Front-end-as-a-Service (FaaS) is emerging as a key B2B e-commerce differentiator. In August, Gartner predicted a coming paradigm shift away from monolithic commerce platforms toward modular ones, a move the analyst firm defines as meaning “composable” commerce must be adopted for the future of applications. But what’s really going on?
You won’t get FaaS until you understand composable
FaaS has emerged out of “composable” digital business architectures—the way we build platforms to provision e-commerce as a deliverable has started to break up (decompose). Some providers have switched their attention to the back end, positioning themselves as focused on the product information management (PIM) end, leaving the middle and the front end of such platforms to new entrants. For Gartner, it’s a “growing reality” for digitally mature organizations that digital commerce should no longer be a monolithic silo of engagement. “This goes beyond consistency across channels,” it says, “to mean a unified end-to-end customer journey, including engagement and post-sales relationships and support.”
As a result, developers are now looking to link these three modular layers of an e-commerce solution together. More importantly, the shift means we can also start to see e-commerce in very different (and more flexible) ways—thus Gartner’s talk of “a shift in thinking from an inward-looking “platform-centric” view to an outward-looking customer-experience-centric view”.
Back end + front end
But that’s abstract software architecture. What’s the business advantage in having a cloud-based front end you can swap in and out? The answer is straightforward—it’s about speed. With composable merchant and payment software, implementing innovative new components like a new checkout option in your online store, or going from multi-page checkout to a one-page checkout is very straightforward in a front end as a service environment. In the monolithic, older e-commerce world, rapid pivots and extensions take considerable developer time and resources.
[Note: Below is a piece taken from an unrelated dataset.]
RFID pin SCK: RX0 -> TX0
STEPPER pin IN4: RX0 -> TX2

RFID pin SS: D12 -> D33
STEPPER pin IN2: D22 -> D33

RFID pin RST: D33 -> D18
And in the old model, whenever you wanted to deploy a new customer experience, you had to do it via the back end and front end. In a new FaaS world, those teams are separate, each can have its own area of responsibility and can work independently, leading to a higher speed of development and more innovation. An e-commerce front end delivered as SaaS makes the development of the product’s front-end reliable and organized. The focus is on serviceability, so every nuance of the front-end becomes deliverable. The FaaS approach is emerging as a crucial part of faster solutions.
As a result, Gartner says by 2023 50% of all new commerce capabilities will be incorporated as API-centric SaaS services. By the same timeframe, organizations that have adopted a composable approach will be 80% faster than their competitors in new feature implementation. Last but not least, decoupling will become an enabler for the acceleration of a composable application approach.
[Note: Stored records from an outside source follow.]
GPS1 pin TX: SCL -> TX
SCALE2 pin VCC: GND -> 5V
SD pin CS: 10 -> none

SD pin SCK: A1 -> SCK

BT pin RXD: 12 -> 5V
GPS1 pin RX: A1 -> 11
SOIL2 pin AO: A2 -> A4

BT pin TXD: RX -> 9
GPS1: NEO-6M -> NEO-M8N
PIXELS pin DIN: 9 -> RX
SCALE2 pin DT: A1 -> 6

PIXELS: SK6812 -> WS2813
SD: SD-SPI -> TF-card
A flexible marketplace front end as a service offering
Front end as a service is very welcome and powerful. But there are risks. To make the most of the FaaS opportunity you need to be looking for a flexible marketplace front end as a service offering.
In a composable commerce world, after all, you can design any workflow you can imagine. But without a proper front end as a service application that can bring this experience to your customer, it will be very hard to differentiate yourself from the competition. And when every start-up and asymmetrical competitor is making its mark and steal your market share, agility has become a necessity.
Making the customer journey as simple and rewarding as possible
This means that CIOs in organizations serious about e-commerce need to make the decoupling of the frontend and backend a priority. They need to start building a scalable architecture and proprietary tools, as pivoting to a front end as a service design for all future e-commerce work will help them streamline their entire platform and production cycle.
In the near future (and perhaps as soon as 2023 if Gartner is correct in its reading of the market), customers will expect fully-integrated, fully-connected composable e-commerce solutions with very powerful FaaS functionality as standard.
That’s because FaaS will just work better for all stakeholders—vendors of such systems, merchants on these marketplaces, and their users. The bottom line is that FaaS will enable B2B companies, be they new start-ups or established players, to respond quickly and make the customer journey as simple and rewarding as possible.